Maar Marianne en ik niet ik had de deur opengemaakt. De bel van de voordeur was overal meer dan duidelijk hoorbaar, het geluid irriteerde me vaak, want vrij schel. Niet schel genoeg om de diepe slaap van Marianne te storen. Een loeiende brandweerauto kon zelfs haar namiddagdutje niet onderbreken.

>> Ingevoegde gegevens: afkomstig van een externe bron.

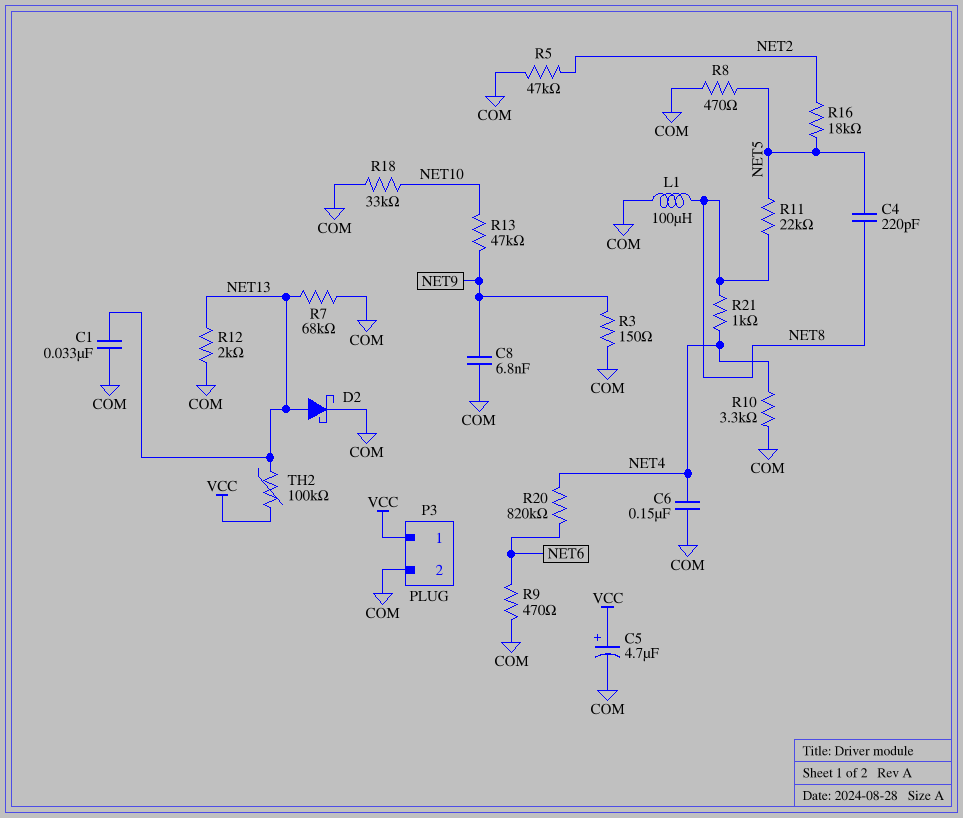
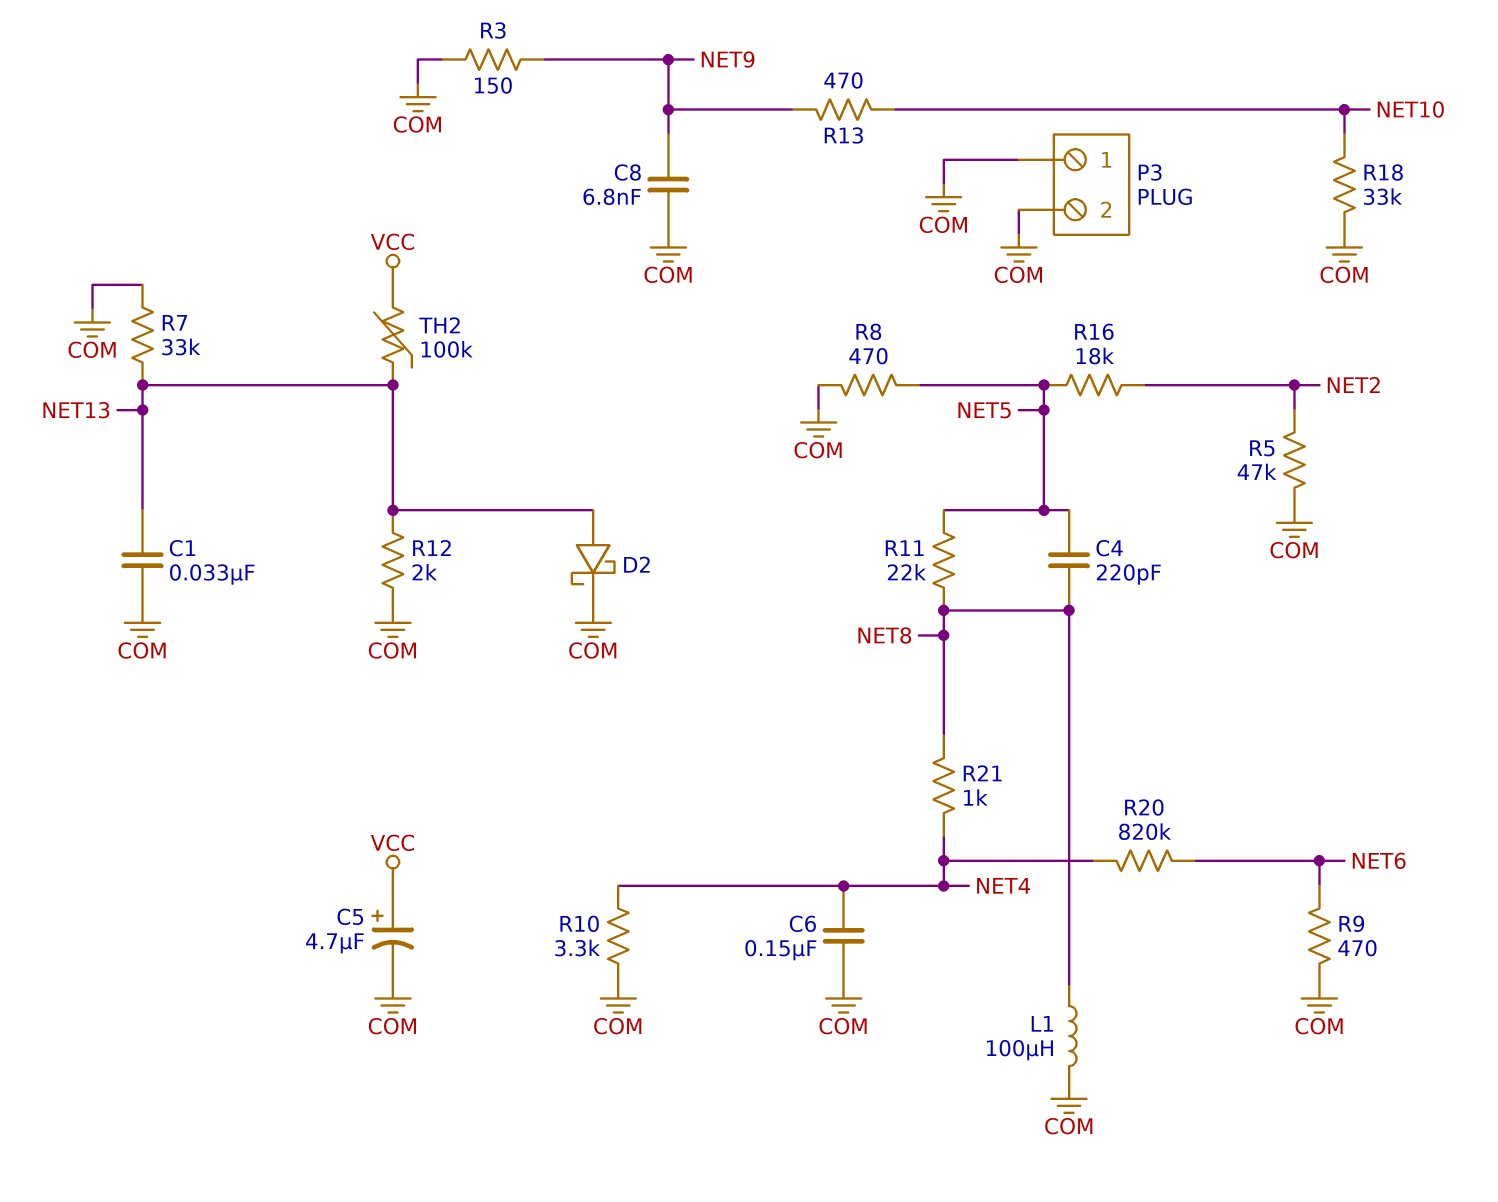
P3 pin 1: VCC -> COM
R7: 68k (COM, NET13) -> 33k (COM, NET13)
R13: 47k (NET9, NET10) -> 470 (NET9, NET10)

Slaapdronken mischien? Dacht ze dat ik mijn huissleutel vergeten was? De garagepoort niet in het springslot? Was ze al een paar keer vergeten, wist ik. De volhouten kantelpoort was voor haar immers te zwaa , om met de nodige kracht het springslot bovenaan te laten klikken. Bovendien klemden de metalen geleiders op een tweetal plaatsen. Dit moest ik meteen checken. Alle mogelijkheden nagaan hoe de schoft was binnengedrongen. Mijn vrouw kon het niet meer ophelderen.
Eerst voor jou zorgen, lieveling. Jij gaat altijd voor. Nu meer dan ooit. Nu kan ik het aan. Misschien. Kom, mijn alles.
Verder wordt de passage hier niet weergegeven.